Former Army Private Osceola "Ozzie" Fletcher received a Purple Heart last week at age 99 after more than eight decades of unrecognized service in the Battle of Normandy.

Fletcher was wounded in a German attack shortly after D-Day in 1944 while delivering supplies to Allied troops who were off the coast of France. The driver was killed, and Fletcher was left with a large gash on his head – a wound that would have typically earned him a Purple Heart for his service. But as was the case for many other Black Americans in the military at that time, he was denied the honor due to race inequalities.

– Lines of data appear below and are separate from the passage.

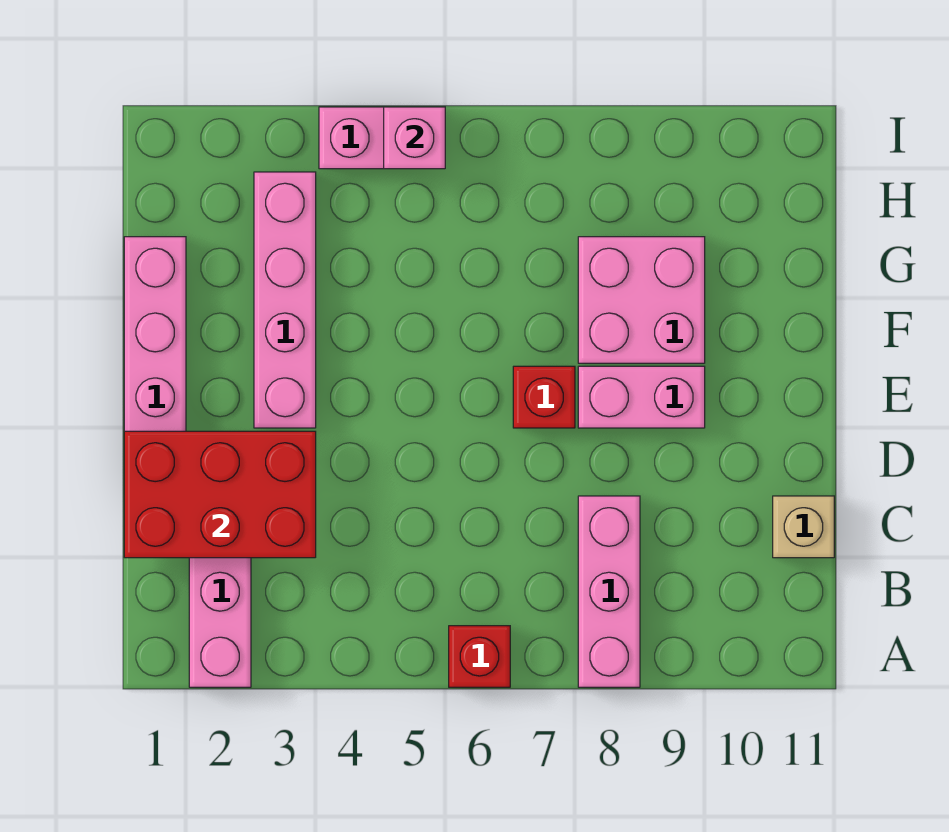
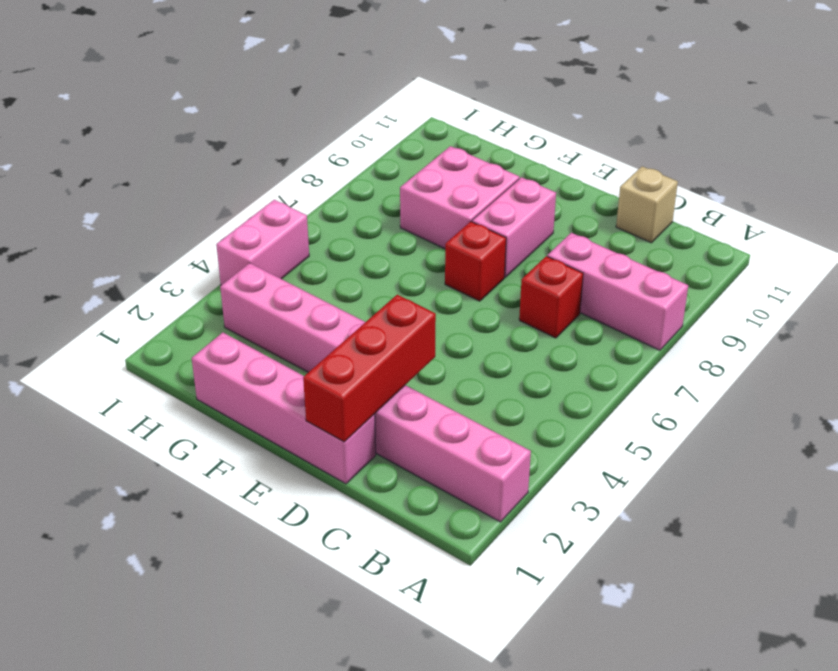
red brick A6 level 1 -> red brick C7 level 1
red brick C1:D3 level 2 -> red brick D1:D3 level 2
pink brick I5 level 2 -> none

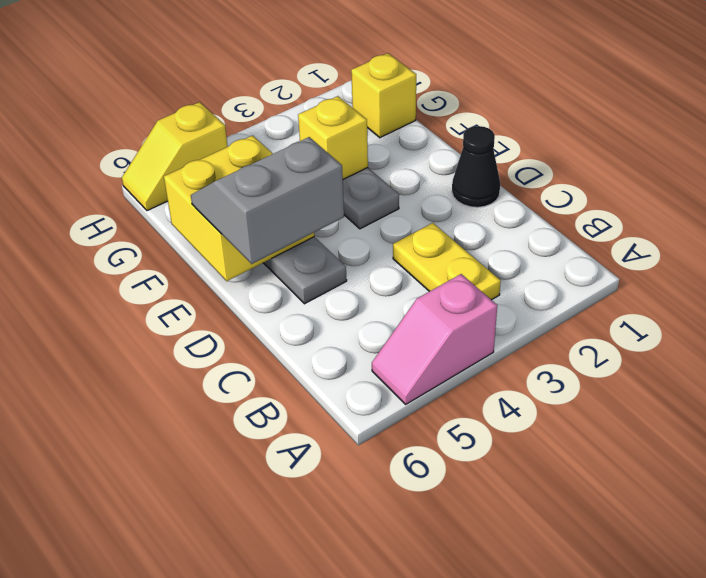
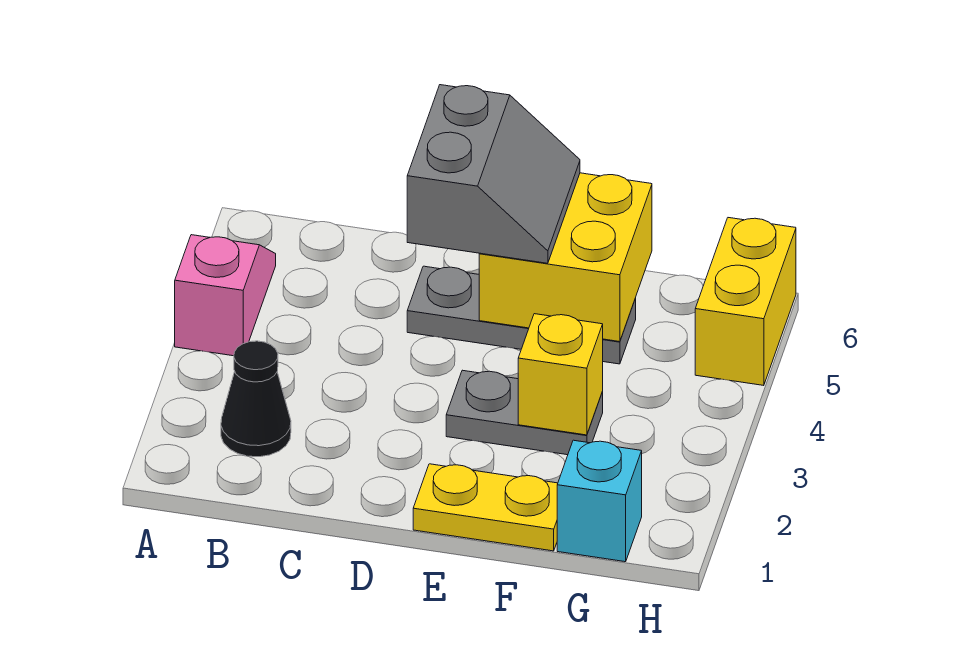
yellow plate B3:C3 level 1 -> yellow plate E1:F1 level 1
black cone D1 level 1 -> black cone B2 level 1
yellow brick G1 level 1 -> cyan brick G1 level 1
yellow slope H5:H6 level 1 top 5 -> yellow brick H5:H6 level 1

"There were probably many others like myself who did not get honored, and I just lasted longer," Fletcher told "The Story" host Martha MacCallum on Thursday. 

"However, the guys of other complexions did get medals. They showed it in their neighborhoods and I found out about it in other ways….and the soldiers who got Purple Hearts are those people that weren’t there in the very, very beginning and it seems that maybe many officers got Purple Hearts because they were White. But I don’t know about any other unwhite soldiers, you might say, getting honored in any way [at that time.]"

After Fletcher's granddaughter reached out on his behalf, the 99-year-old veteran received the honor in a ceremony on June 18 in Fort Hamilton, Brooklyn. Army officials and other leaders praised Fletcher for his service, acknowledging that he was a victim of racial injustice.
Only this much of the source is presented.